En même temps, le recours à l’affacturage s’est effondré de 25 à 30 % au printemps. Les livraisons étaient suspendues, et avec elles la facturation. L’affacturage allait-il devenir sans objet ?

L’affacturage anticipé pour accélérer la reprise

Quand elles le pouvaient, de nombreuses entreprises ont toutefois préféré l’affacturage au PGE. En effet, l’affacturage est une solution plus flexible qui a déjà démontré son utilité lors des crises précédentes.

Surtout, les entreprises apprécient cette solution pérenne qui leur offre des avances de trésorerie à hauteur de 2 mois de chiffre d’affaires environ. Il faut dire que contrairement au PGE, l’affacturage ne leur demande pas d’effort de remboursement. Et il n’y a pas de dette à inscrire au bilan.

Les sociétés d’affacturage et les pouvoirs publics ont alors imaginé un nouveau dispositif permettant d’étendre l’affacturage au financement des bons de commande, sans attendre l’émission des factures. Le risque sur ce préfinancement est garanti par l’État. Après la livraison et la facturation, le factor reprend seul son rôle habituel.

Pour les entreprises, en moyenne, c’est un gain supplémentaire de 45 jours de trésorerie par rapport à l’affacturage classique. C’est aussi la possibilité de financer le réapprovisionnement en matériel et matières premières, ainsi que les salaires, afin d’honorer rapidement toutes les commandes.

Destiné principalement à accélérer le redémarrage de l’économie à la sortie de l’été, ce dispositif est disponible pour les commandes enregistrées jusqu’au 31 décembre 2020.

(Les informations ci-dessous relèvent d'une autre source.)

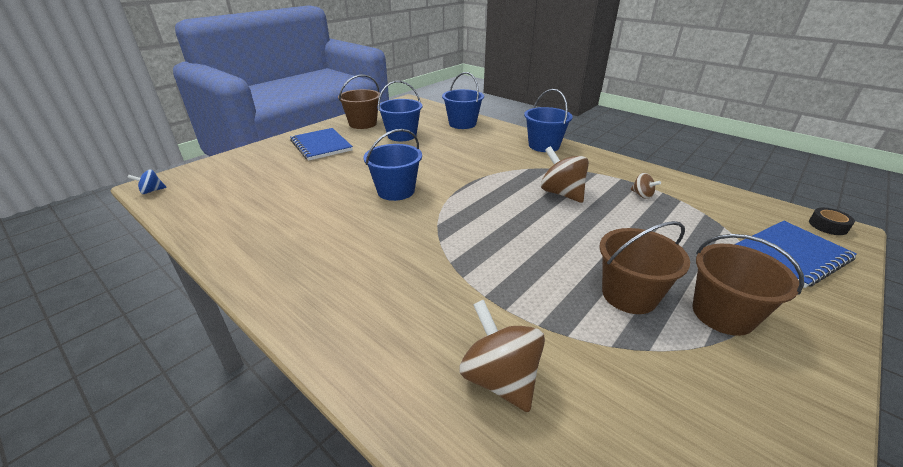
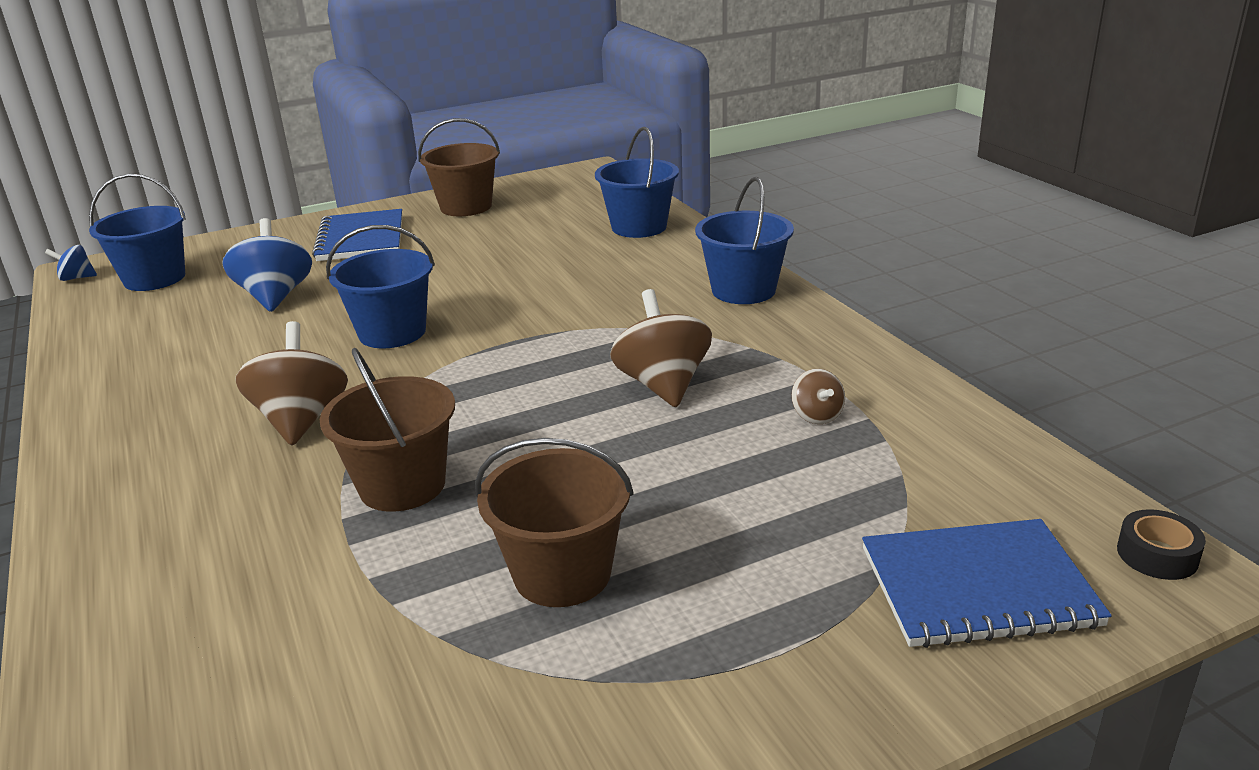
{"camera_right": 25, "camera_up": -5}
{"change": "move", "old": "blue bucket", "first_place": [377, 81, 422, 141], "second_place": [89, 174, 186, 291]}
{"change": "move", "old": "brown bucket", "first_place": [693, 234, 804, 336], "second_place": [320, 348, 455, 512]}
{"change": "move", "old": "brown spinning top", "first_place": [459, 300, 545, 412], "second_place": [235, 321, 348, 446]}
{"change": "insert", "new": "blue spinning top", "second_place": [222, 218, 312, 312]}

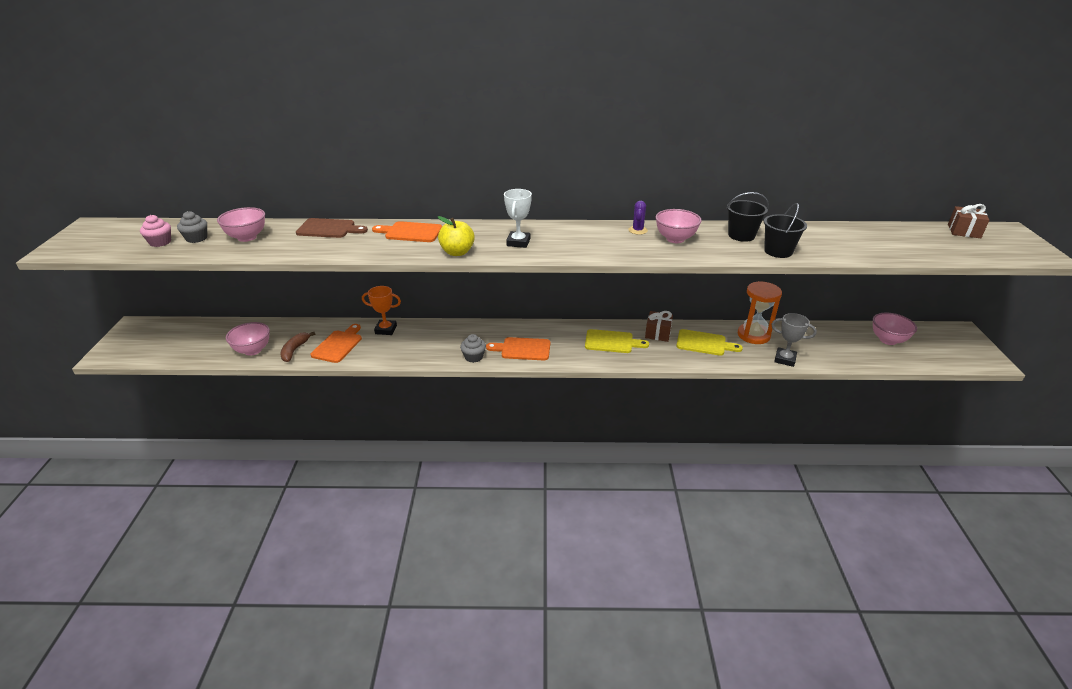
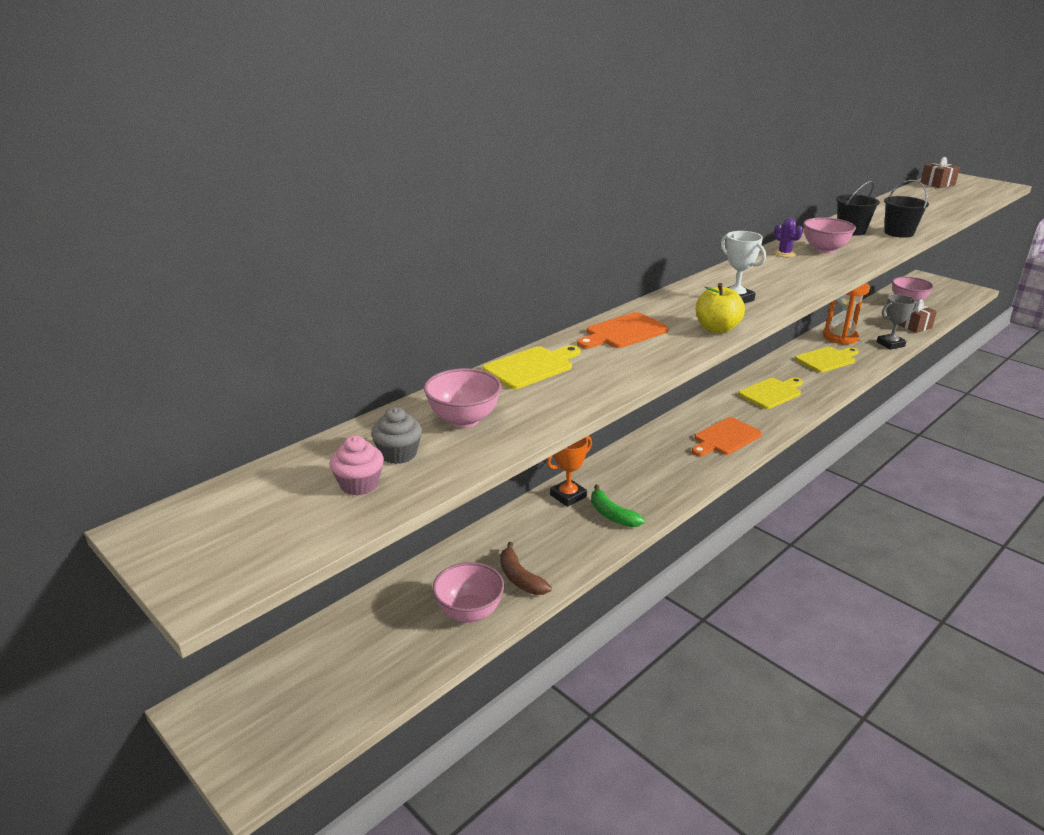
{"camera_right": -45, "camera_up": -5}
{"change": "recolor", "old": "brown cutting board", "new": "yellow cutting board", "first_place": [296, 218, 368, 238], "second_place": [482, 345, 581, 389]}
{"change": "move", "old": "brown gift", "first_place": [645, 311, 673, 342], "second_place": [898, 299, 937, 333]}
{"change": "delete", "old": "orange cutting board", "first_place": [311, 324, 362, 363]}
{"change": "delete", "old": "grey cupcake", "first_place": [460, 334, 486, 363]}
{"change": "insert", "new": "green banana", "second_place": [591, 485, 645, 527]}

L’affacturage, une force alliée pour la relance

Une fois de plus, l’affacturage montre sa pertinence pour répondre aux problèmes de trésorerie des entreprises. Beaucoup sont celles qui n’y avaient jamais eu recours, des PME pour la plupart, et qui ont maintenant l’occasion de s’en persuader.

Au-delà de la durée du dispositif spécial, l’efficacité de ce service devrait encore séduire de très nombreuses entreprises. En externalisant le recouvrement de leurs factures, elles peuvent ainsi concentrer toute leur énergie sur leurs activités commerciales et productives.

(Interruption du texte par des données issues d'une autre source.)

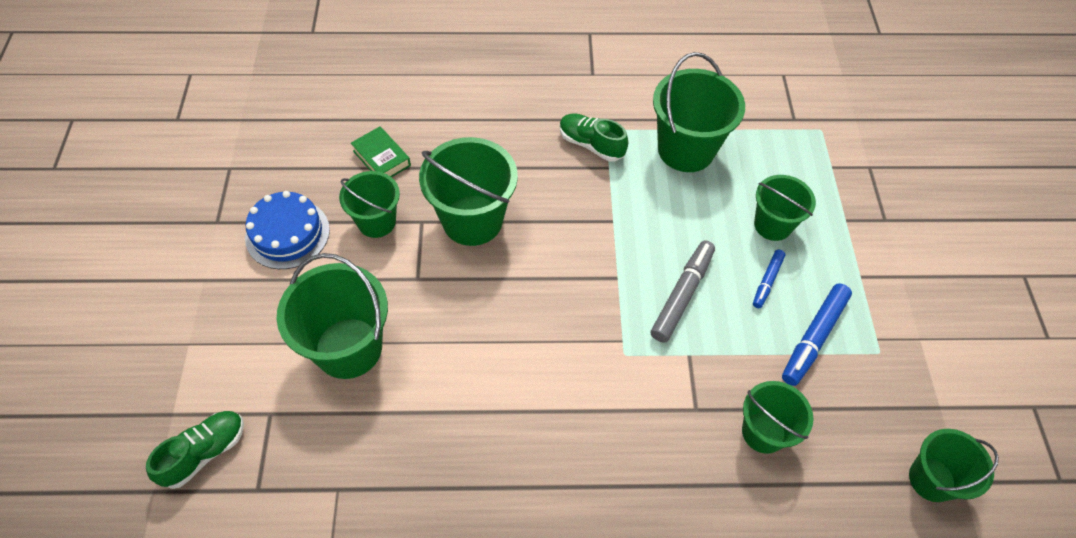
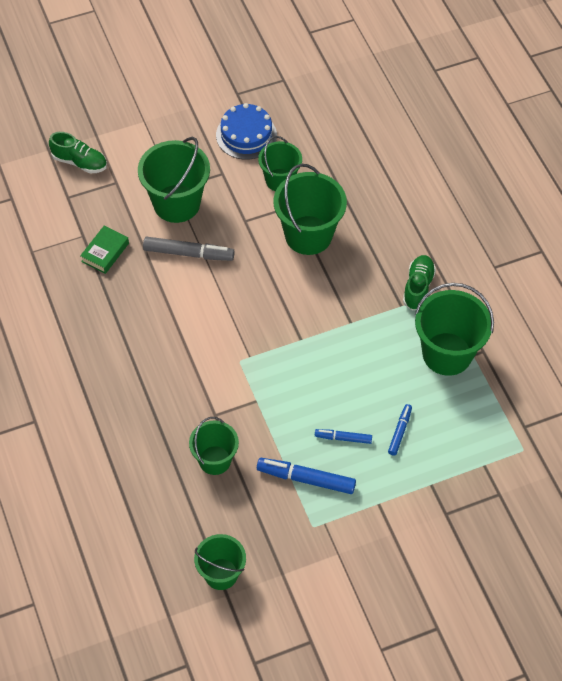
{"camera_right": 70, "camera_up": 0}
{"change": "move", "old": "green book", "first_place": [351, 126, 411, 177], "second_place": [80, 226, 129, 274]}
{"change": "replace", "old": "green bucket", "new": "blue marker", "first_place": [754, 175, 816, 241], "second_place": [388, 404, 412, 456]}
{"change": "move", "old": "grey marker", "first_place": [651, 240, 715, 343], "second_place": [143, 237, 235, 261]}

En cédant leurs créances clients aux factors, elles encaissent toute facture sous 24 à 48 heures. Selon les options prises, elles peuvent même éliminer le risque d’impayés. Quoi de mieux pour assurer le financement du BFR et avoir l’esprit tranquille en cette période chargée d’incertitudes ?

Au moment où les aides exceptionnelles de l’État arrivent à leur terme, où les entreprises doivent rembourser le PGE et envisager le paiement des charges reportées, où toutes leurs ressources doivent être mobilisées pour remplir et honorer leurs carnets de commande, la trésorerie est un enjeu prioritaire.

Pour ces entreprises affectées par la crise, l’affacturage est donc plus que jamais un allié essentiel, un facteur clé de réussite.